That the application for disqualification be dismissed.
That the respondent resubmit a form of order precisely reflecting the Heads of Agreement dated 7 April 2009 within fourteen days of the date of the sealed orders.
That the Registrar of the Federal Magistrates Court of Australia execute any documents required to be executed by the wife in the event of complaint by the husband of the wife’s failure to execute any document within seven days. Evidence of any such omission may be provided by the husband’s solicitor in any affidavit in support on information and belief.
That the wife pay the husband’s costs of and incidental to the application filed 21 April 2009 on a standard basis to 15 October 2009 and thereafter on an indemnity basis.
IT IS NOTED that publication of this judgment under the pseudonym Baam & Baam is approved pursuant to s.121(9)(g) of the Family Law Act 1975 (Cth).
| FEDERAL MAGISTRATES COURT OF AUSTRALIA AT BRISBANE |
BRM 2207 of 2001
| MS BAAM |
Applicant
And
| MR BAAM |
Respondent
REASONS FOR JUDGMENT
(Revised from transcript)
This an application brought by the applicant wife in respect of orders made on 21 April 2009. She seeks leave to have the orders dated
21 April 2009 reviewed.
She seeks further orders that a declaration that any document or agreement purported to have been signed for or on her behalf by solicitor, Peter J. Hofstee, be deemed invalid and without any legal effect whatsoever.
She seeks orders that a spousal maintenance order made on 16 May 2000 be discharged as from 27 June 2008, that being the date the then extant spousal maintenance was stayed by a court and that $21,000 of spousal maintenance arrears owing at that date be paid by the respondent within 30 days of the making of these orders.
She also seeks an order that all child support arrears be paid by the respondent within 30 days of the making of these orders and that an application for costs by the respondent be dismissed.

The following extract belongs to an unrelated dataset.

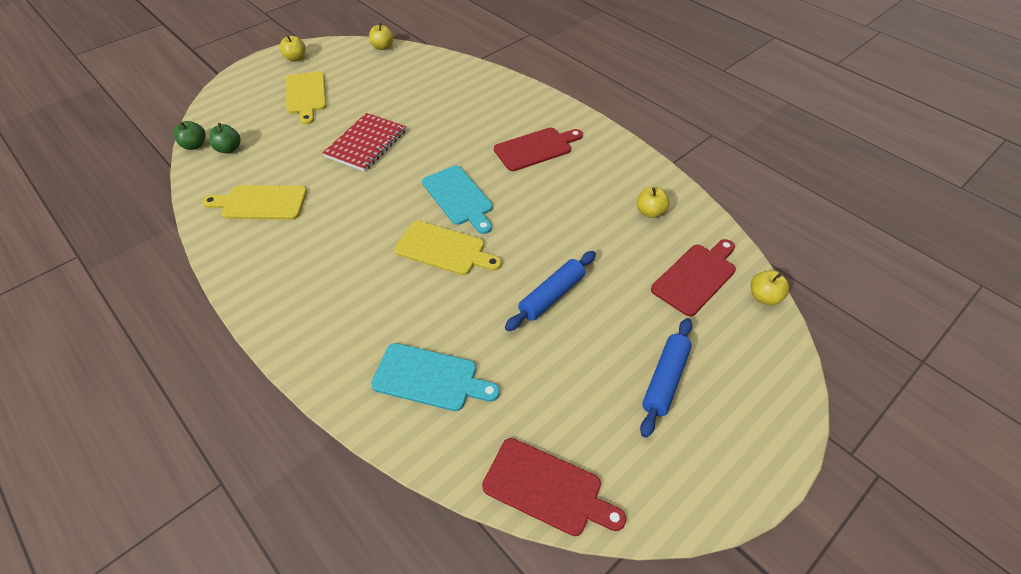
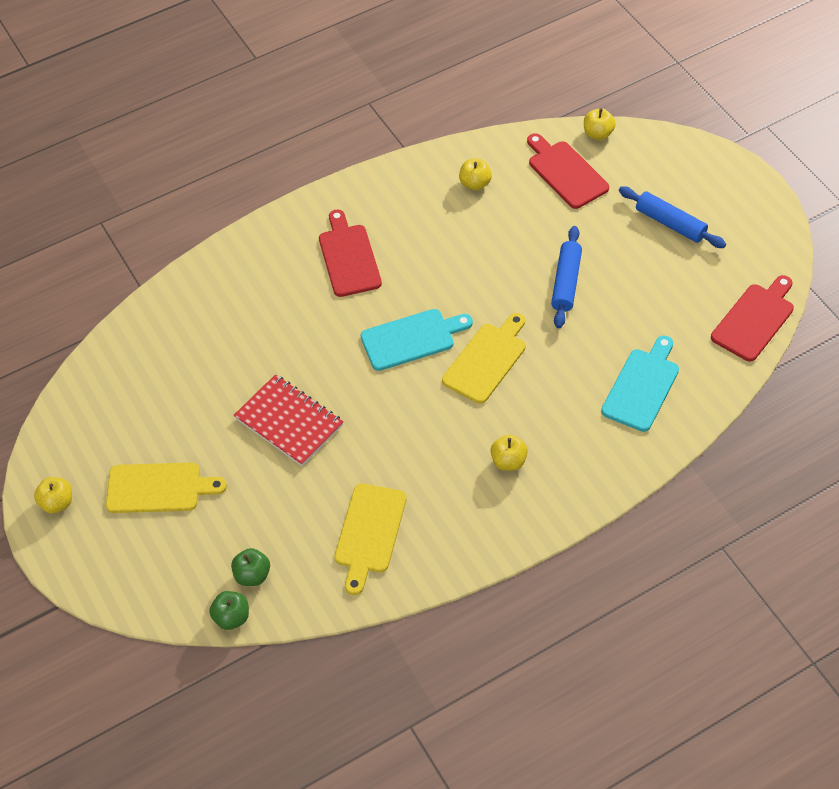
camera: 75 degrees left, 5 degrees up
(382, 47) = (70, 393): yellow apple -> yellow apple (508, 461)
(551, 295) = (566, 282): blue rolling pin -> blue rolling pin turned 45 degrees clockwise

There was also an application made that I disqualify myself upon the basis of bias. I will deal with that point first. It was not agitated in debate but it is the first point to dispose of.
The matters relevant to disqualification have been discussed by the High Court in decision of Johnson & Johnson [2000] 201 CLR 488 where, commencing at paragraph 11, the majority, in addressing the governing principles, noted the question:
“whether a fair-minded lay observer might reasonably apprehend that the judge might not bring an impartial and unprejudiced mind to the resolution of the question the judge is required to decide.”

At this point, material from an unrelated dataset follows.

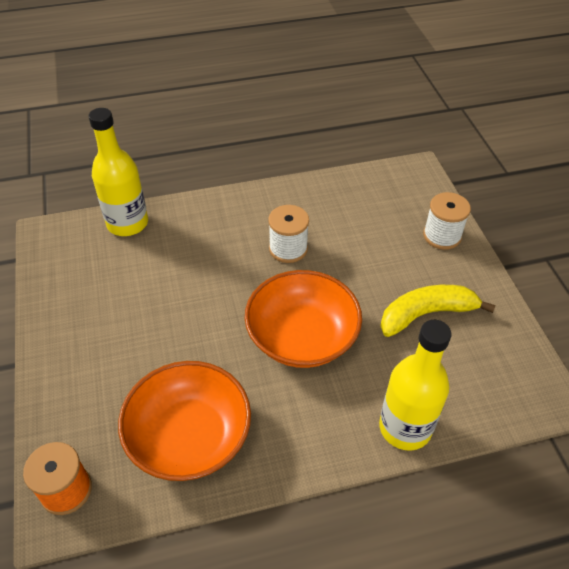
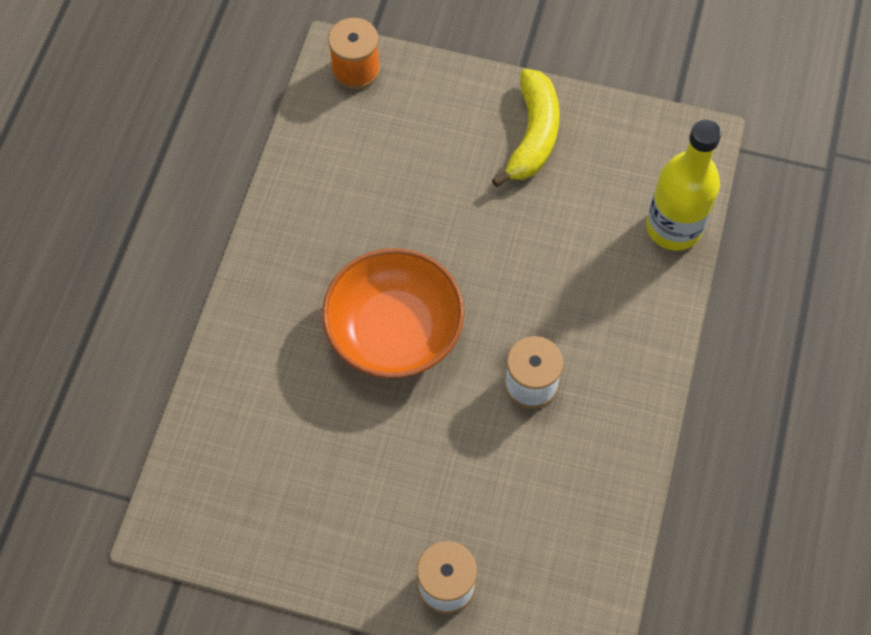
camera: 120 degrees right, 15 degrees up
(189, 436) = (345, 178): orange bowl -> none
(405, 427) = (230, 365): yellow bottle -> none
(426, 314) = (342, 478): yellow banana -> yellow banana (533, 135)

Their Honours continued further at paragraph 13 to discuss that matter generally in these terms:
“Whilst the fictional observer, by reference to whom the test is formulated, is not to be assumed to have a detailed knowledge of the law, or of the character or ability of a particular judge, the reasonableness of any suggested apprehension of bias is to be considered in the context of ordinary judicial practice. The rules and conventions governing such practice are not frozen in time. They develop to take account of the exigencies of modern litigation. At the trial level, modern judges, responding to a need for more active case management, intervene in the conduct of cases to an extent that may surprise a person who came to the court expecting a judge to remain, until the moment of pronouncement of judgment, as inscrutable as the sphinx.”
Their Honours then referred to an earlier High Court decision of Vakauta & Kelly (1989) 167 CLR 568, where Brennan, Deane and Gaudron, JJ referred to “trial and appellate proceedings [speaking] of dialogue between bench and bar which is so helpful in the identification of real issues and real problems in a particular case.” Their Honours continued:
“Judges, at trial or appellate level, who, in exchanges with counsel, express tentative views which reflect a certain tendency of mind, are not on that account alone to be taken to indicate prejudgement. Judges are not expected to wait until the end of the case before they start thinking about the issues, or to sit mute while evidence is advanced and arguments are presented. On the contrary, they will often form tentative opinions on matters in issue and counsel are usually assisted by hearing his opinions, and being given the opportunity to deal with them.”
The particulars of any basis for alleged bias are not advanced. The matter was not pressed, but in any event, I am completely satisfied that nothing that has passed from this court to either party appearing in this instance which could be seen as being anything beyond the engaging of exchanges in order to tease out what are the real issues in this case.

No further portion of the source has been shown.